In betriebsmittelgeprägten Betrieben ist die Übernahme von wesentlichen immateriellen (z. B. Kundenkontakte, Auftragsbestand, Marktstellung) und sachlichen Betriebsmitteln wichtiges Indiz dafür, dass eine wirtschaftliche Einheit in ihrer ursprünglichen Identität fortgeführt wird. Die Betriebsmittel sind hier meist zur Auftrags­neuvergabe wesentlich, denn ihr Einsatz macht den Kern des zur Wertschöpfung erforderlichen Funktions­zusammen­hangs aus. Jedoch reicht etwa beim Betrieb eines Lagers die bloße Übernahme der sachlichen Betriebsmittel allein nicht aus. Erforderlich wäre hier zusätzlich die Übernahme der Art und Weise der Lagerhaltung und der Lagerordnung, nicht aber des Lager­bewirt­schaftungs­systems oder eines bestimmten Datenbestands.

In betriebsmittelarmen Betrieben, in denen es hauptsächlich auf die menschliche Arbeitskraft ankommt, ist ein Betriebs­übergang grundsätzlich dann anzunehmen, wenn

  • der neue Betriebsinhaber die betreffende Tätigkeit weiterführt und
  • er einen nach Zahl und Sachkunde wesentlichen Teil der Belegschaft (sog. Hauptbelegschaft) übernimmt.

Je geringer die Qualifikation der Arbeitnehmer ist, umso höher muss die Zahl der Übernommenen sein. Werden bei einer Fremdvergabe eines Reinigungsauftrags lediglich die Hälfte der Reinigungs­kräfte übernommen, an deren Sachkunde keine besonderen Anforderungen zu stellen sind, so liegt nach aktueller Rechtsprechung kein Betriebs­übergang im Sinne des § 613a BGB vor.

Auftrags- und Funktionsnachfolge/Outsourcing

Bleiben künftig aber nur der Auftrag und der Alleinauftraggeber identisch, liegt kein Betriebsübergang im Sinne des § 613a BGB, sondern eine Auftragsnachfolge vor.

An der erforderlichen wirtschaftlichen Einheit fehlt es, wenn nur eine bestimmte Tätigkeit fortgeführt wird.
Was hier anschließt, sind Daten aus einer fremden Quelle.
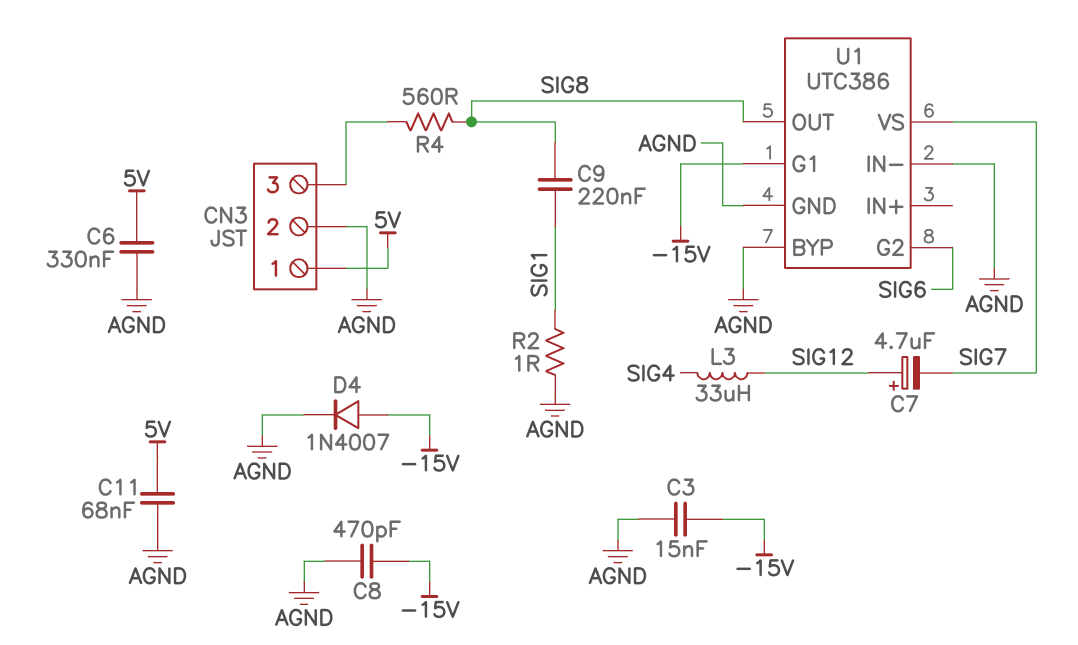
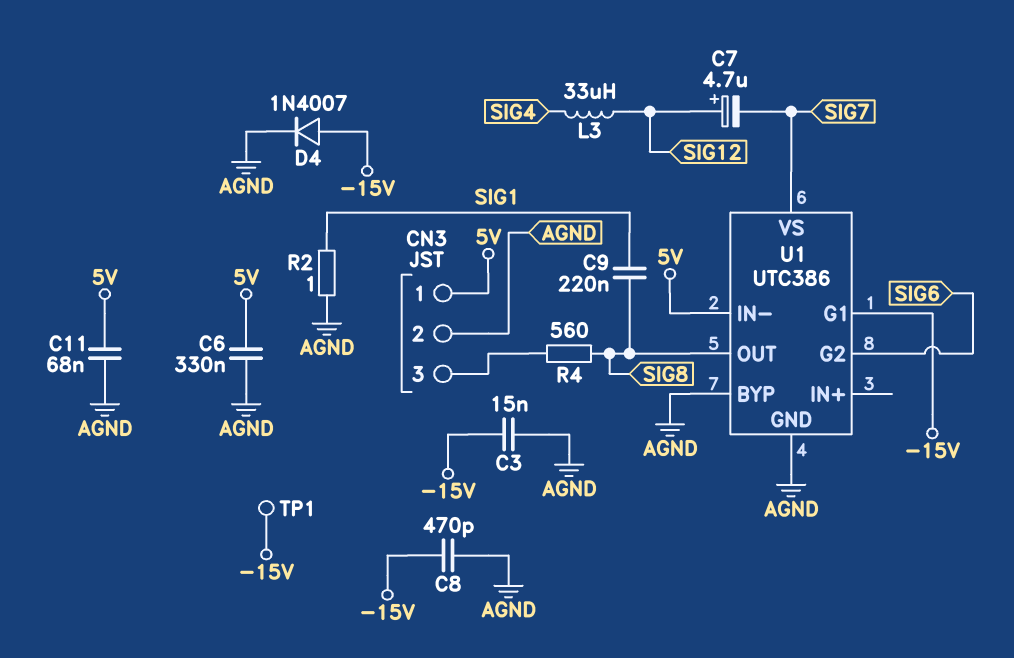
TP1: none -> test point (-15V)
U1 pin IN-: AGND -> 5V

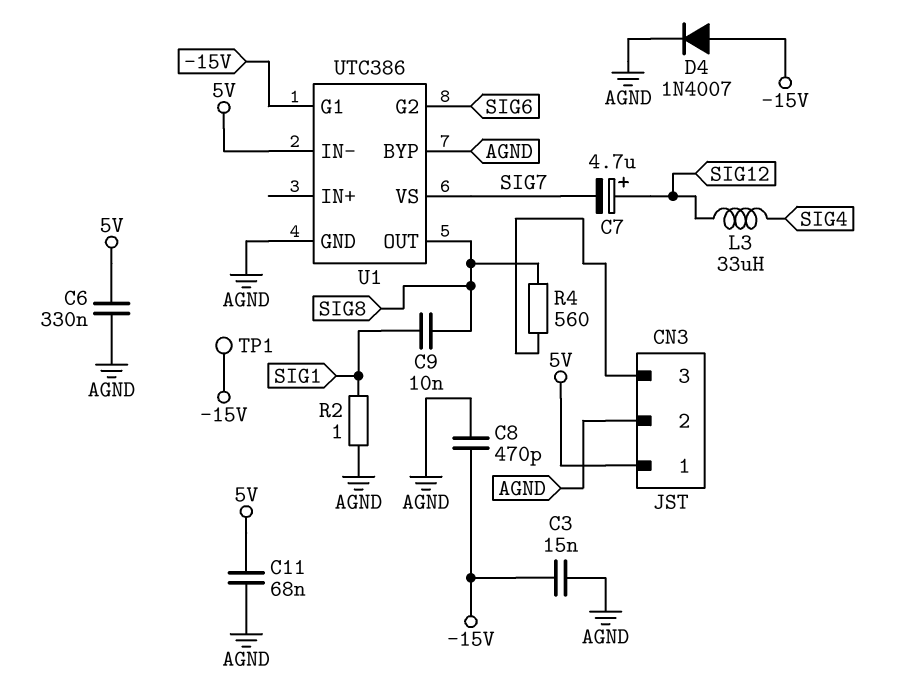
C9: 220nF (SIG1, SIG8) -> 10nF (SIG1, SIG8)

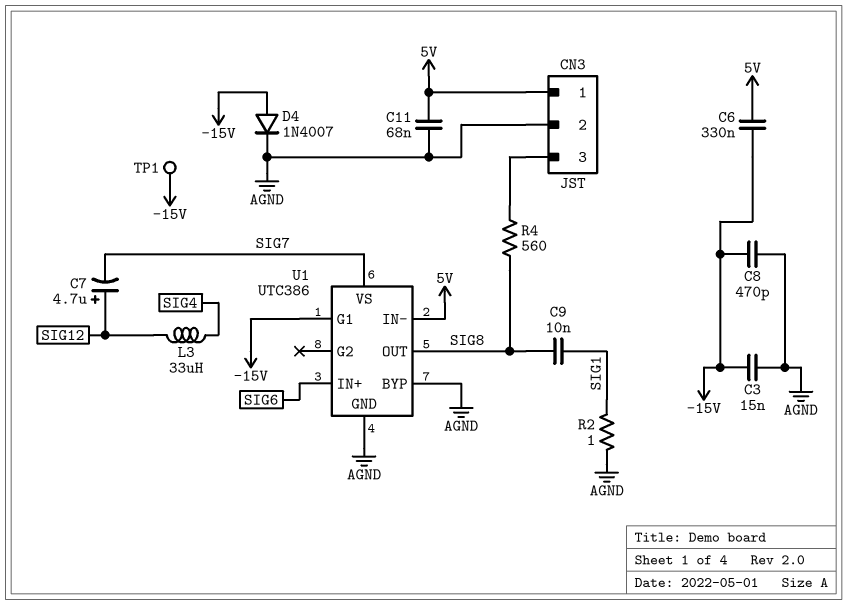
C6: 330nF (5V, AGND) -> 330nF (-15V, 5V)
U1 pin G2: SIG6 -> none
U1 pin IN+: none -> SIG6

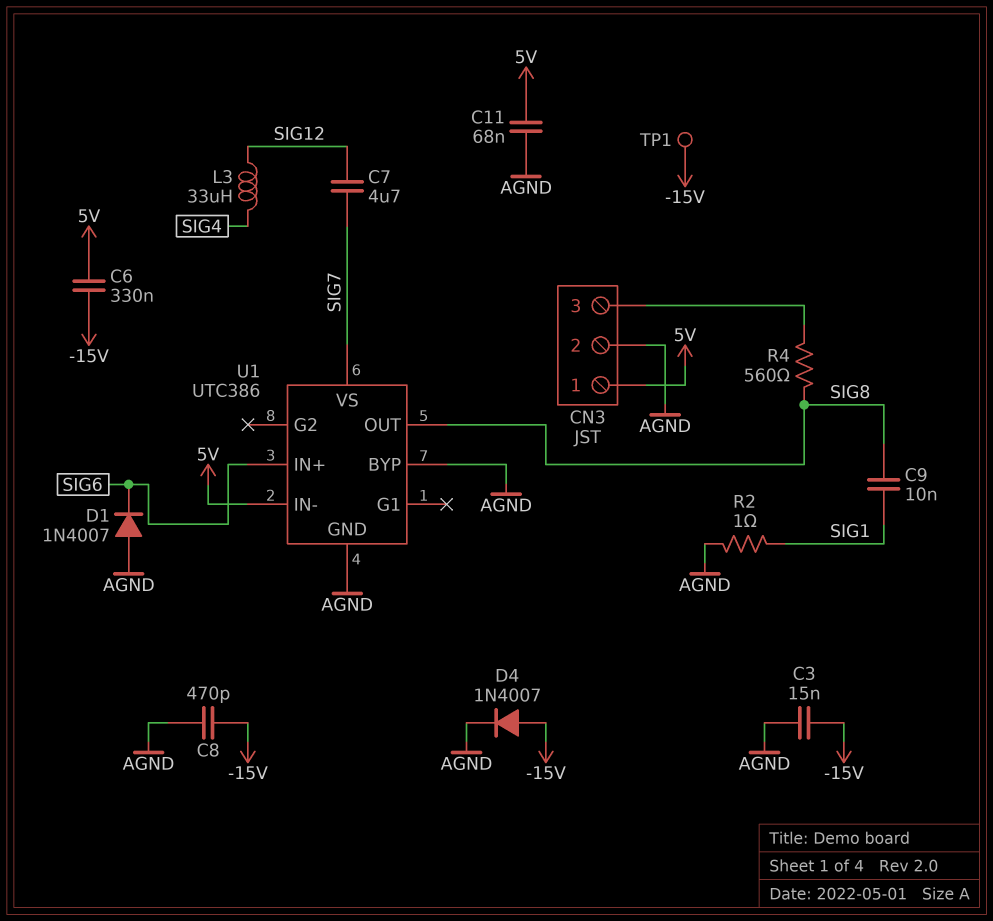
C7: 4.7uF (plus SIG12, minus SIG7) -> 4.7uF (SIG7, SIG12)
D1: none -> diode 1N4007 (A AGND, K SIG6)
U1 pin G1: -15V -> none

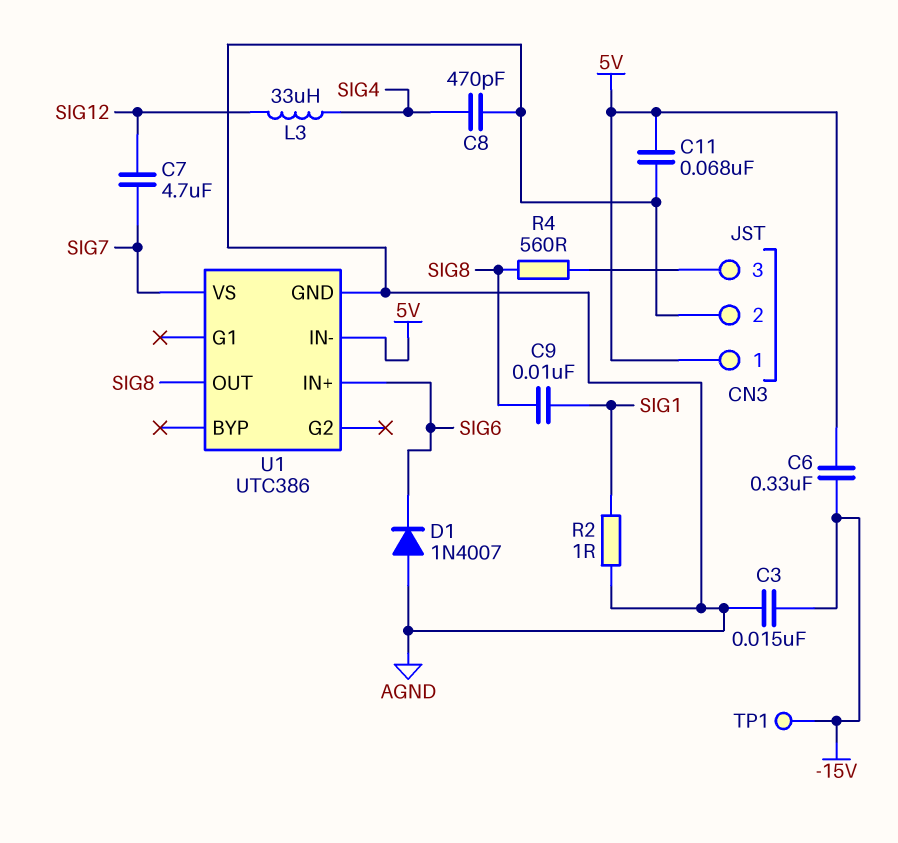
C8: 470pF (-15V, AGND) -> 470pF (AGND, SIG4)
D4: diode 1N4007 (A -15V, K AGND) -> none
U1 pin BYP: AGND -> none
Ohne Fortführung einer betrieblichen Organisations­struktur liegt nach aktueller Rechtsprechung des Bundes­arbeits­gerichtes kein Betriebsübergang, sondern eine bloße Funktionsnachfolge vor. Outsourcing als bloße Fremdvergabe einer bisher im eigenen Betrieb durchgeführten Aufgabe ist ohne die Übernahme von Personal oder Arbeitsmitteln durch den neuen Auftragnehmer kein Betriebsübergang.

Auch bei der Übertragung von Betriebsteilen muss eine wirtschaftliche Einheit in ihrer ursprünglichen Identität bzw. eine funktionelle Verknüpfung zwischen den übertragenden Produktionsfaktoren, die es dem Erwerber erlaubt, diese Faktoren zu nutzen, um derselben oder einer gleichartigen wirtschaftlichen Tätigkeit nachzugehen, gewahrt bleiben. Das ist z. B. dann nicht der Fall, wenn mehrere Unternehmen einzelne Betriebsmittel eines vom Insolvenzverwalter stillgelegten Betriebs erwerben oder mieten. Denn die über­nommenen Betriebsmittel müssen bereits zuvor als abtrennbare organisatorische Einheit mit betrieblichem Teilzweck bestanden haben. Es reicht nicht aus, wenn der Erwerber mit einzelnen, bislang nicht teilbetrieblich organisierten Betriebsmitteln einen Betrieb oder Betriebsteil gründet.

Risiken für den Arbeitgeber

Die Übernahme betrieblicher oder teilbetrieblicher Strukturen bzw. sie ausmachender materieller oder immaterieller Sachwerte birgt stets die Gefahr der Inanspruch­nahme durch die bisherigen Arbeitnehmer. Der Übernehmer riskiert, dass er nicht nur die bisherigen Arbeitsverhältnisse fortsetzen oder kostspielig beenden muss. Auch kann er unter Umständen für offene Forderungen der Arbeitnehmer gegen den bisherigen Betriebs­inhaber haftbar gemacht werden. Allerdings sind diese Risiken kalkulierbar und selten unvermeidlich, wie die oben dargestellten Beispiele zeigen.